Mixed Dyslipidemia: Causes, Symptoms, Risks, Diagnosis and Treatment

It is a disorder of lipoprotein metabolism, which includes lipoprotein deficiency or overproduction of these.

Causes of mixed dyslipidemia

Common causes of mixed dyslipidemia include:

  • Obesity, especially excess weight around the waist.
  • Diabetes.
  • Hypothyroidism .
  • Alcohol use disorder, also known as alcoholism.
  • Polycystic ovary syndrome.
  • Metabolic syndrome.
  • Excess fat intake, especially saturated and trans fats.
  • Cushing’s syndrome.
  • Inflammatory bowel disease, commonly known as IBS.
  • Severe infections, such as HIV .
  • An abdominal aortic aneurysm.

Symptoms and risks of mixed dyslipidemia

Most people with mixed dyslipidemia can’t tell they have it at first. It is not something you can feel, but you will notice its effects one day. Cholesterol, along with triglycerides and other fats, can build up inside your arteries.

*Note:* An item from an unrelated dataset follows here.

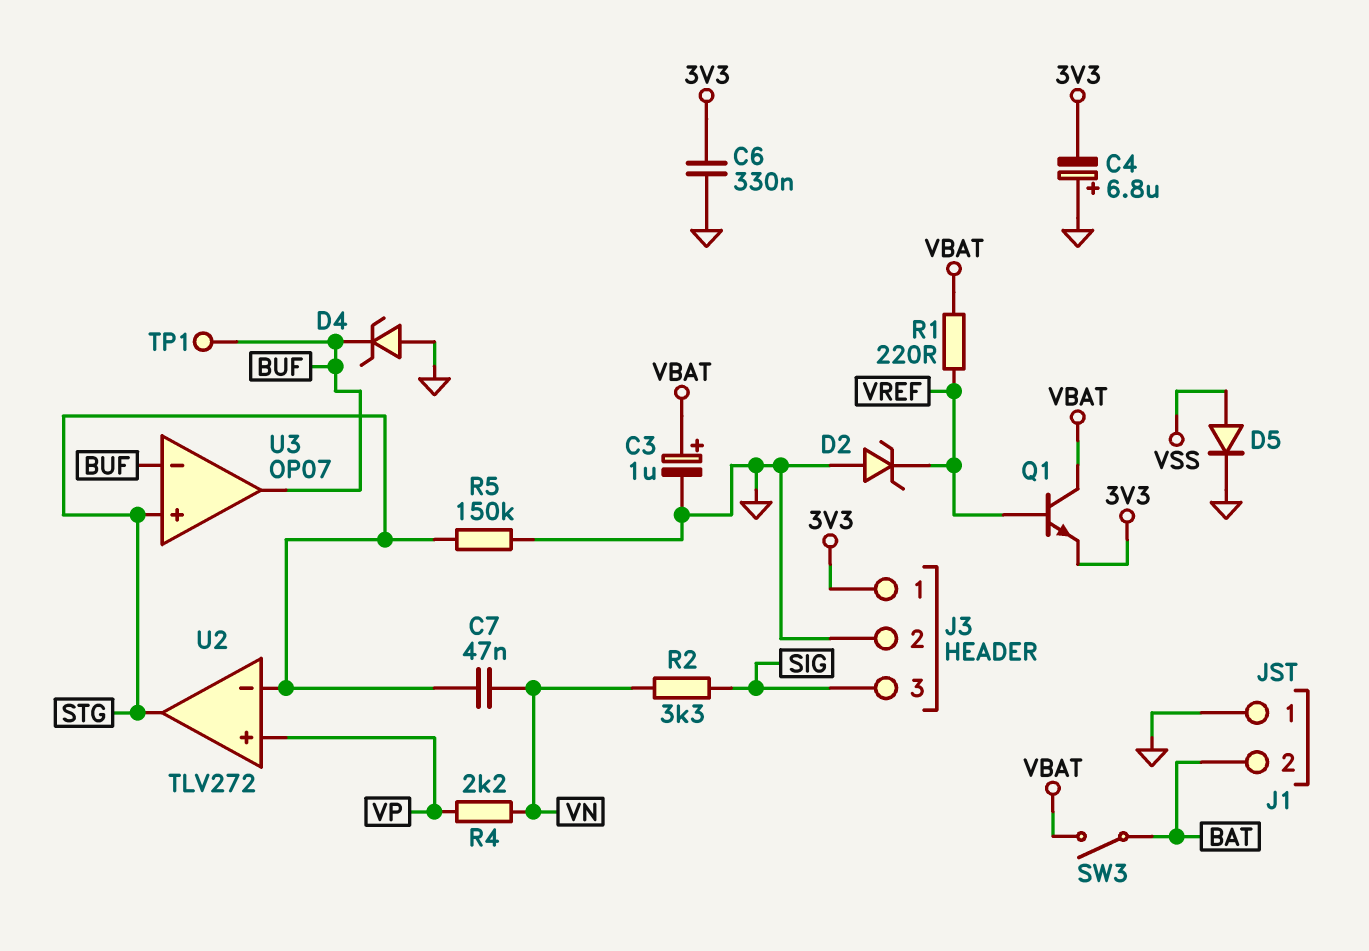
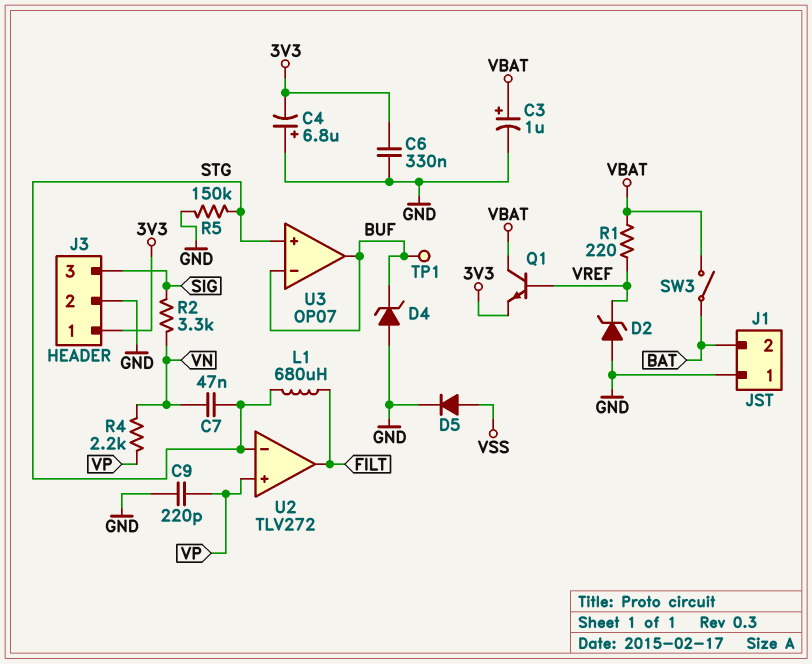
C9: none -> 220pF (GND, VP)
L1: none -> 680uH (FILT, STG)
U2 pin out: STG -> FILT

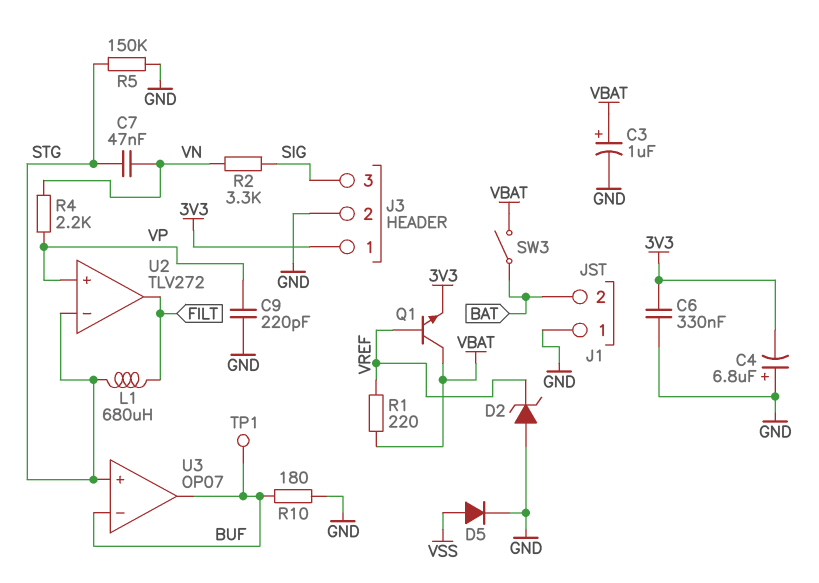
D4: zener (A GND, K BUF) -> none
R10: none -> 180 (BUF, GND)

This makes the blood vessels narrower and makes it harder for blood to pass through. Your blood pressure could go up.

The buildup can also cause a blood clot to form. If a blood clot breaks off and travels to your heart, it causes a heart attack. If it goes to your brain, it can cause a stroke.

Diagnosis

Your doctor should check your lipid levels regularly. A blood test called a lipoprotein panel is needed.

Cholesterol levels:

  • LDL : the “bad” cholesterol that builds up inside your arteries.
  • HDL cholesterol : the “good” cholesterol that lowers the risk of heart disease.
  • Triglycerides : another type of fat in your blood.

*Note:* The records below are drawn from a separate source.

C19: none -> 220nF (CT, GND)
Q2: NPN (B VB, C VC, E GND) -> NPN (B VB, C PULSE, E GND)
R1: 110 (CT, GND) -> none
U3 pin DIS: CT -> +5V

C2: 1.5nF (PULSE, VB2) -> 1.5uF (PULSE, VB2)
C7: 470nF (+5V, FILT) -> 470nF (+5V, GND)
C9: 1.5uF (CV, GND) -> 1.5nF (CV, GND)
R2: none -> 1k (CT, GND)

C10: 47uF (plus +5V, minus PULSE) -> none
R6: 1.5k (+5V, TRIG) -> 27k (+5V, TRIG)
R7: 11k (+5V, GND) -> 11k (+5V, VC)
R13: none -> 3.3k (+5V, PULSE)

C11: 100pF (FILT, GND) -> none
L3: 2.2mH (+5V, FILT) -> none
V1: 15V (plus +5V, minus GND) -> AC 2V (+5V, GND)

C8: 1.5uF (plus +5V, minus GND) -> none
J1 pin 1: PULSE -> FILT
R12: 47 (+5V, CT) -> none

It is recommended that adults age 20 and older have cholesterol tests every 4 to 6 years. You may have to wait 9 to 12 hours before the test.

Total cholesterol of 200 mg / dL or more is outside the normal range. Your doctor will consider things like your age, if you smoke, and if they are unfamiliar with heart problems to decide if your specific test numbers are high and what to do with them.

Treatment of mixed dyslipidemia

An important class of medications known as fibrates is an important source of treatment for mixed dyslipidemia. Overall, this is a well-tolerated class; it is rarely associated with multiple security problems.

Fibrates most likely reversibly increase homocysteine ​​and creatinine through a process arbitrated by peroxisome proliferator-activated receptor alpha, with an increased risk of renal failure in clinical trials.

Fibrite-statin therapy can stimulate reductions in TG and LDL-C and at the same time increases in HDL-C.

Fibrates are associated with a slightly increased risk (<1.0%) of venous thrombosis, cholelithiasis, and myopathy.

Fibrates are also associated with increased non-cardiovascular mortality in clinical trials. The combination of statins and gemfibrozil is generally avoided.

Mixed therapy with statins and niacin is considered useful in cases of residual cardiovascular risk.

Statins are most commonly added to niacin in patients with combined hyperlipidemia, especially if lipoproteins are high or HDL is low.

Although there has been a 30% reduction in CHD events, as shown in one study, the combined treatment of statins and niacin has resulted in a 75% reduction.

For some people, dietary and lifestyle changes may be enough to bring their cholesterol levels into a healthy range. Other people may need more help.

Nicotinic acid also affects how your liver makes fat. It lowers your LDL cholesterol and triglycerides and increases your HDL cholesterol. Fibrates are another type of medicine that works on your liver. They lower triglycerides and can increase HDL, but they are not as good at lowering your LDL.

Lifestyle

Lifestyle changes that can lower your cholesterol include a healthy diet, weight loss, and exercise.

Important tips:

  • Choose foods low in trans fat.
  • Eat more foods rich in fiber, such as oatmeal, apples, bananas, pears, prunes.
  • Eat fish twice a week
  • Limit your alcohol, too. That means no more than one drink a day if you are a woman or two if you are a man.
  • Improve your exercise habits. Aim for about 30 minutes of moderate intensity activity, such as brisk walking, most days of the week. You don’t have to do it all at once. Even 10-15 minutes at a time can make a difference.